1 Luglio 2010

La rabbia di Alemanno: “Un casello sul Gra? Lo sfondo”

Il Grande raccordo anulare di Roma non si tocca.

Anche il sindaco della Capitale Gianni Alemanno, come i suoi predecessori, è pronto a tutto per difendere la libertà di circolazione tanto da dire: «Pedaggio sul Gra? Impossibile: se qualcuno sul Raccordo mette qualcosa per far pagare il pedaggio vado io con la macchina e lo sfondo».

Il punto però non è l’eventuale pedaggio ad ognuna delle 33 entrate del Gra che abbraccia Roma con i suoi 68 chilometri di asfalto, ma l’aumento, di 1 e 2 euro, del passaggio ai 9 caselli che immettono alla capitale. Ferma contrarietà al pedaggio sul Gra anche dal presidente della Regione Lazio Renata Polverini: «Non è immaginabile un pedaggio in quanto per i cittadini del Lazio il Gra significa percorrere un tragitto per andare a lavorare o a scuola». Il Codacons ha annunciato un ricorso al Tar contro «l’illegittimità» degli aumenti. Basta prendere, avverte il presidente Carlo Rienzi, il caso di Roma dove a essere penalizzati sono esclusivamente coloro i che abitano fuori dal Gra. Anche la tariffa forfettaria non rispetta il principio di progressività in base al quale dovrebbe pagare di più chi percorre più chilometri perchè viene incassata prima, indipendentemente dal percorso.

Una decisione, quella dell’Anas con l’avallo del governo, che ha scatenato polemiche non solo politiche. Ad alzare gli scudi sono soprattutto le piccole e medie imprese che vivono della piazza romana. In particolare, denuncia la Cna, quelle del comparto della logistica. I costi lieviteranno , è stato calcolato, di 2,5-3 milioni l’anno. Una cifra sulla quale concordano anche i commercianti, non molto felici per la misura.

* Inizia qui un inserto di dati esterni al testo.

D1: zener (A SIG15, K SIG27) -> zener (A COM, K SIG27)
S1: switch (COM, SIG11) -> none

Se poi al caselli esistenti si aggiungesse quello per la Roma-Fiumicino il presidente di Confesercenti di Roma e Lazio Cesare Pambianchi la giudica «assolutamente aberrante anche solo parlarne considerando che il tratto di strada collega Roma all’aeroporto internazionale, alla Fiera di Roma, al porto di Civitavecchia, primo porto crocieristico del Mediterraneo e, partendo dal mare, alla nuvola di Fuksas».

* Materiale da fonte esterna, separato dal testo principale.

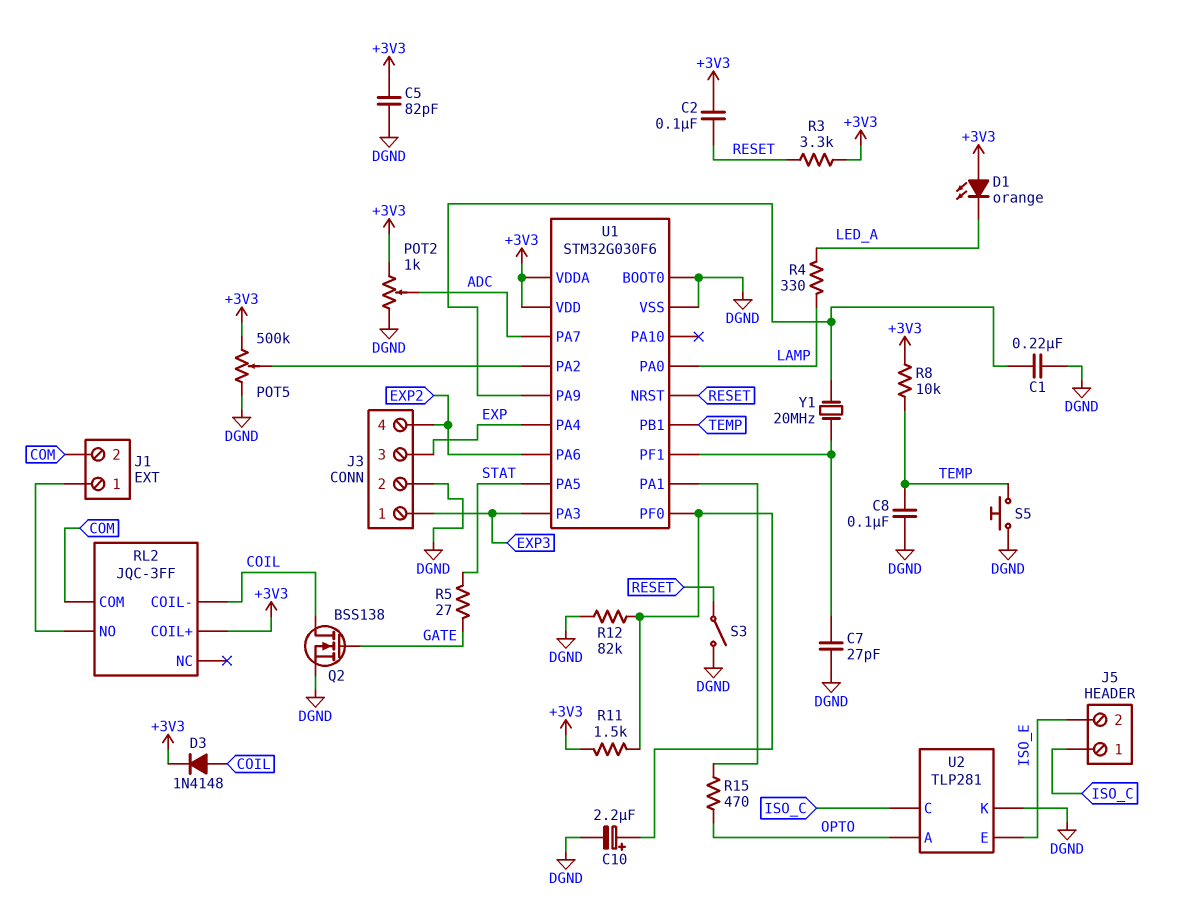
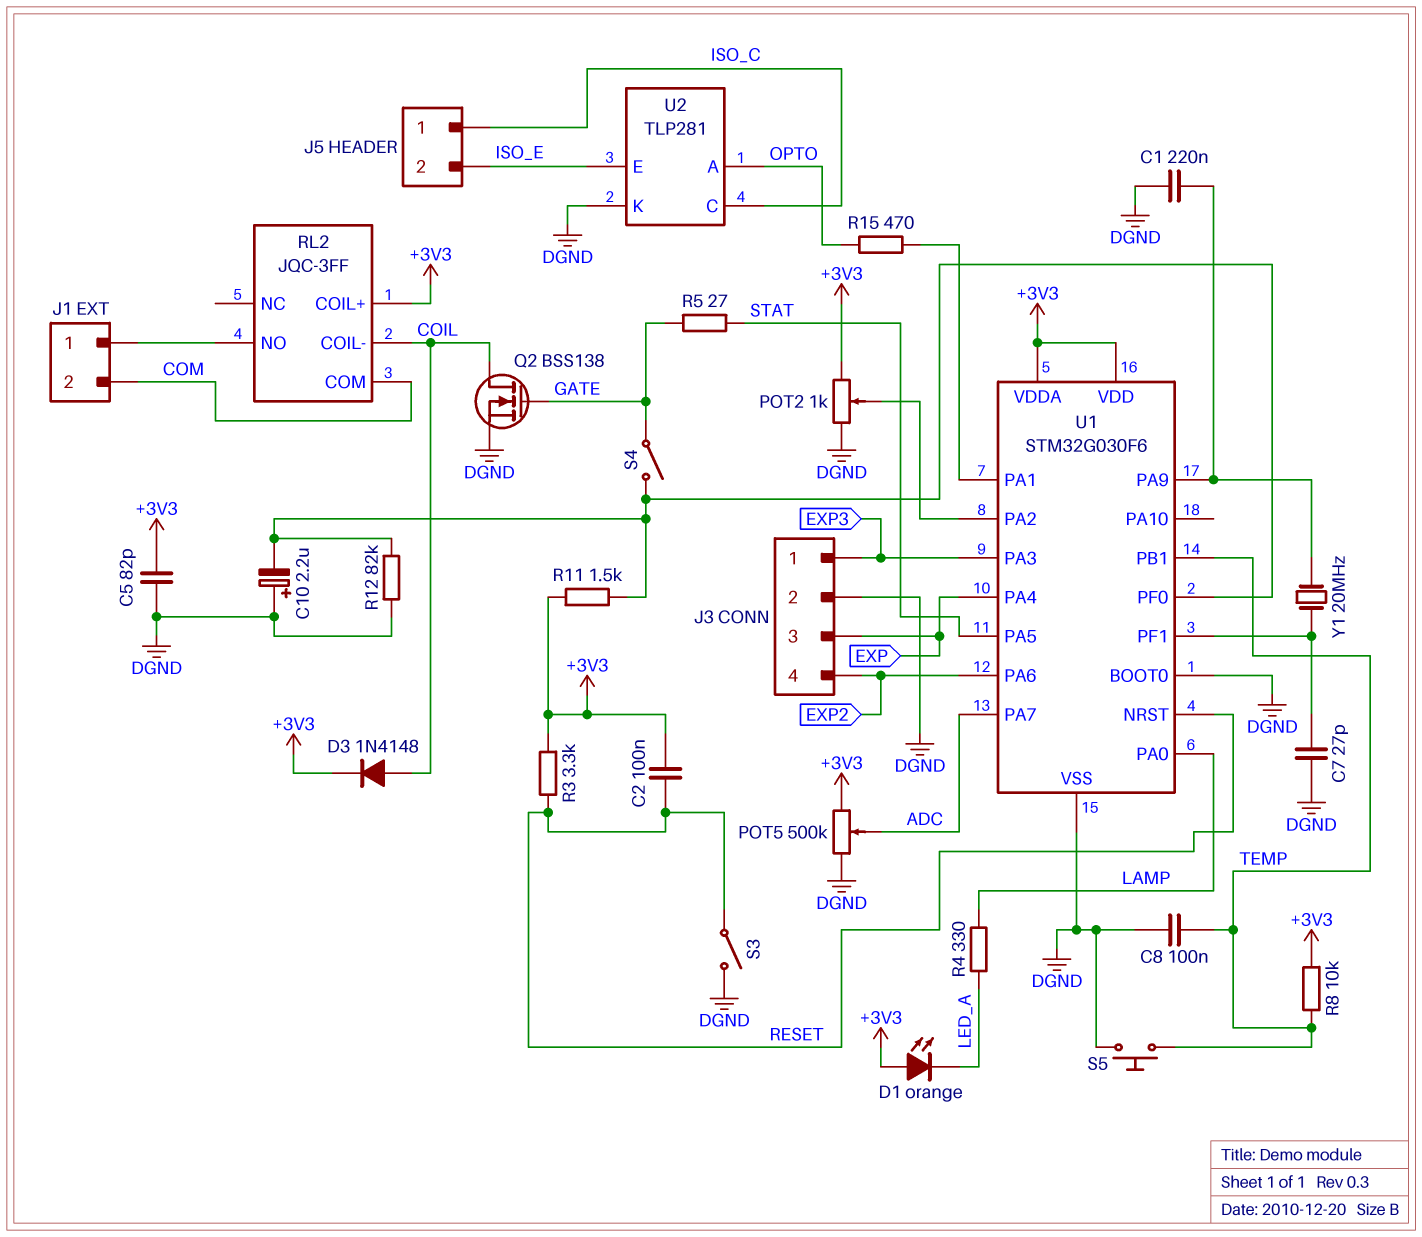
C10: 2.2uF (plus U1/PF0, minus DGND) -> 2.2uF (plus DGND, minus U1/PF0)
POT2: 1k (+3V3, DGND, wiper ADC) -> 1k (+3V3, DGND, wiper U1/PA2)
POT5: 500k (+3V3, DGND, wiper U1/PA2) -> 500k (+3V3, DGND, wiper ADC)
S4: none -> switch (GATE, U1/PF0)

Dunque anche se da una parte Alemanno assicura che «quello che è stato garantito dal governo è che non c’è un pedaggio sul Gra per i cittadini che si spostano da una parte all’altra della città», e la governatrice Renata Polverini ha già risposto «un no senza appello», ciò non toglie che appena oltre il Gra la tagliola scatterà comunque, per gli imprenditori e per i pendolari, spesso romani beffati due volte: hanno scelto di vivere oltre il Gra perchè case e vita costano meno e si ritrovano a pagare una tassa d’accesso per lavorare.

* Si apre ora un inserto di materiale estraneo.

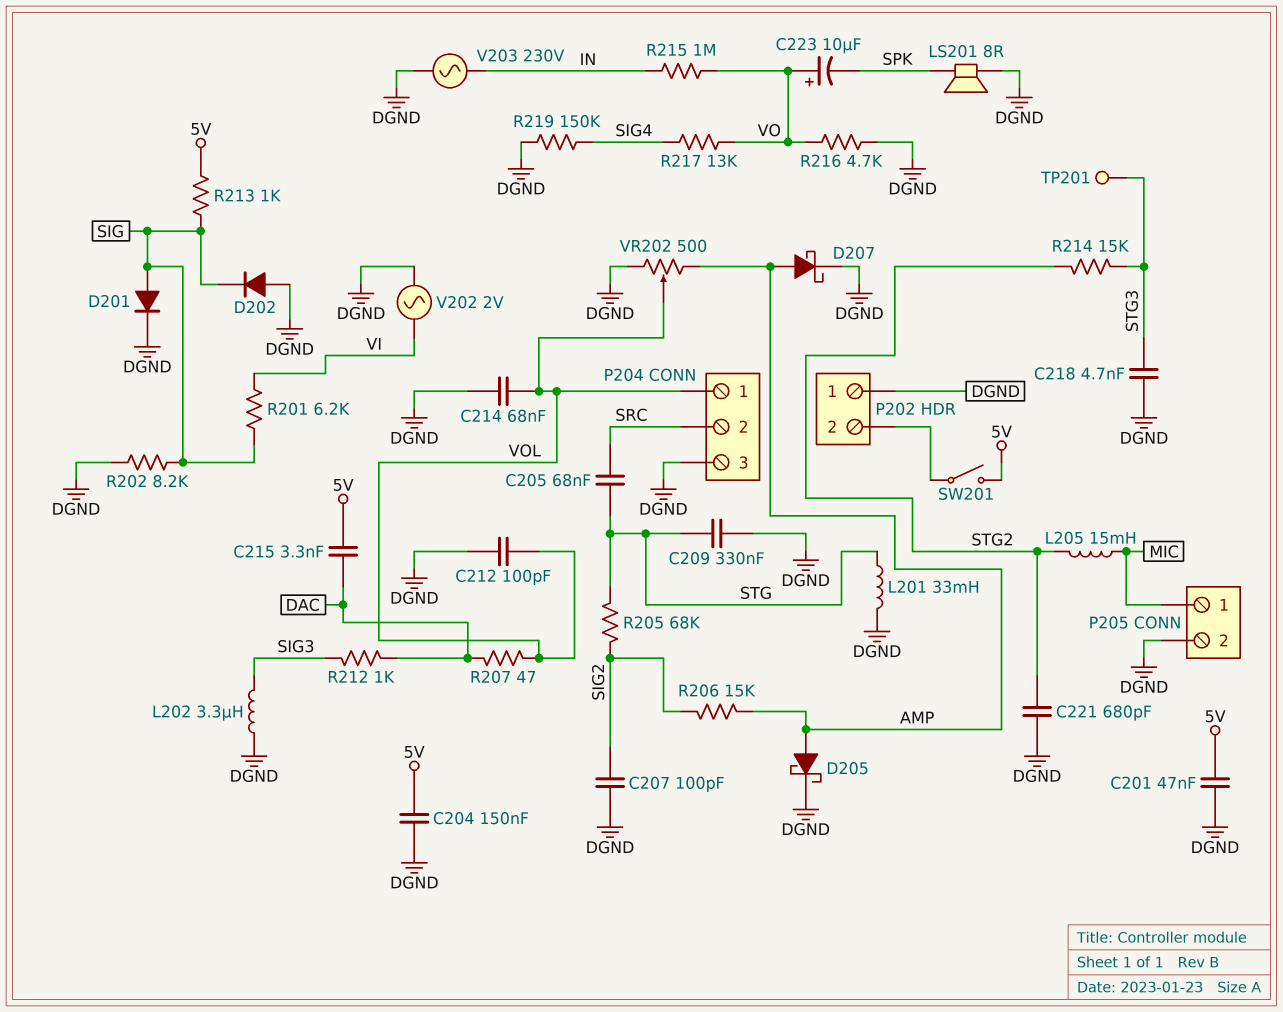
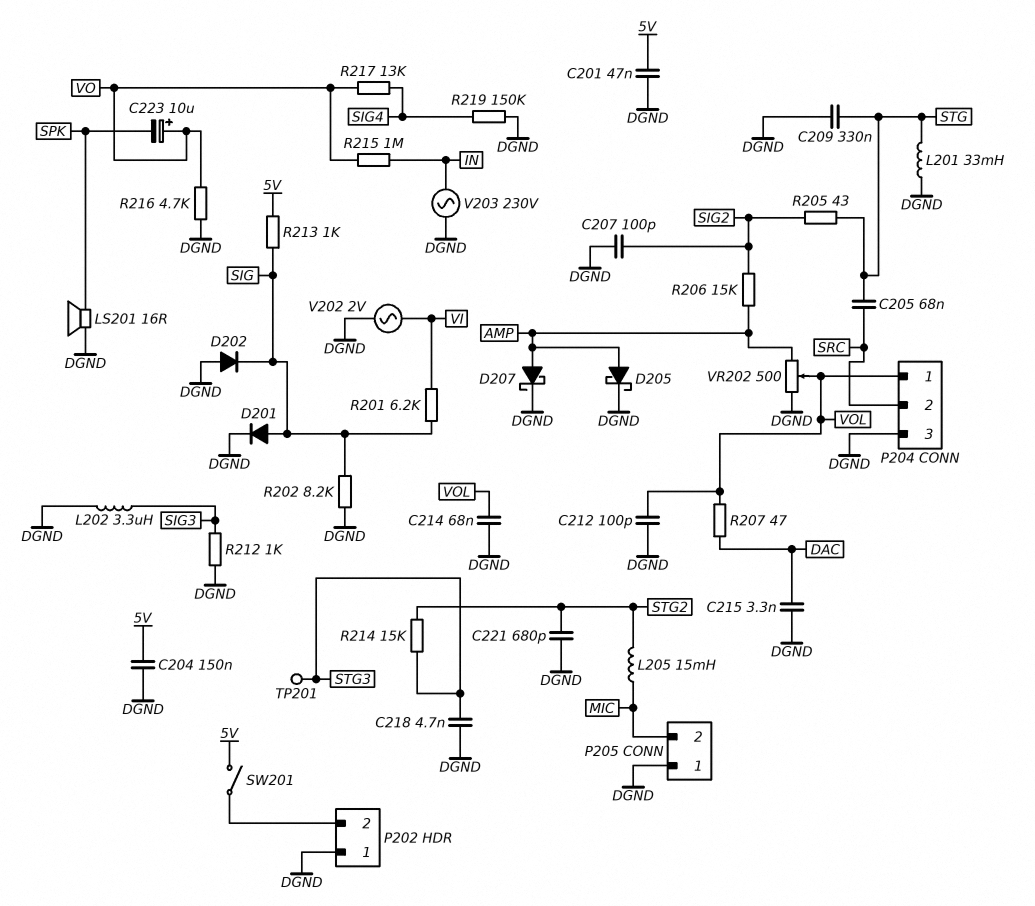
C215: 3.3nF (5V, DAC) -> 3.3nF (DAC, DGND)
LS201: speaker 8R (DGND, SPK) -> speaker 16R (DGND, SPK)
P205 pin 1: MIC -> DGND
P205 pin 2: DGND -> MIC
R205: 68k (SIG2, STG) -> 43 (SIG2, STG)
R212: 1k (DAC, SIG3) -> 1k (DGND, SIG3)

Ma lo stesso vale per gli studenti universitari. A pagare più di quanto già previsto con la manovra economica governativa, quella del Campidoglio e della Regione Lazio sono gli artigiani e i piccoli imprenditori in genere.

Per il comparto romano della logistica l’aumento dei costi determinato dagli aumenti dell’Anas per gli vincoli autostradali «oscilla tra i 2,5 e i 3 milioni di euro l’anno». I conti li ha fatti la Confederazione nazionale dell’artigianato di Roma, che spiega: «Roma potrebbe diventare la città a più alta tassazione d’Italia».

Ogni anno – spiega Cna – entrano a Roma 35 mila mezzi, di questi 10 mila attraversano i caselli agli svincoli autostradali di Guidonia (centro agroalimentare), di Fiano Romano (polo della logistica) e provenienti dalla provincia di Rieti (artigiani edili). Le imprese interessate all’aumento sono quelle della logistica, del comparto agroalimentare e i piccoli artigiani.

Con la nuova tassa di ingresso a Roma attraverso gli svincoli se oggi un furgone che entra a Fiano Roma paga 1,20 euro, da domani – sottolinea – pagherà 1,75 euro, con un aumento circa del 45%. Ogni furgone spenderà 200 euro in più l’anno. Se poi i conti li deve fare un mezzo più grande, come un autoarticolato, l’aumento annuale arriva anche a 300-350 euro in più.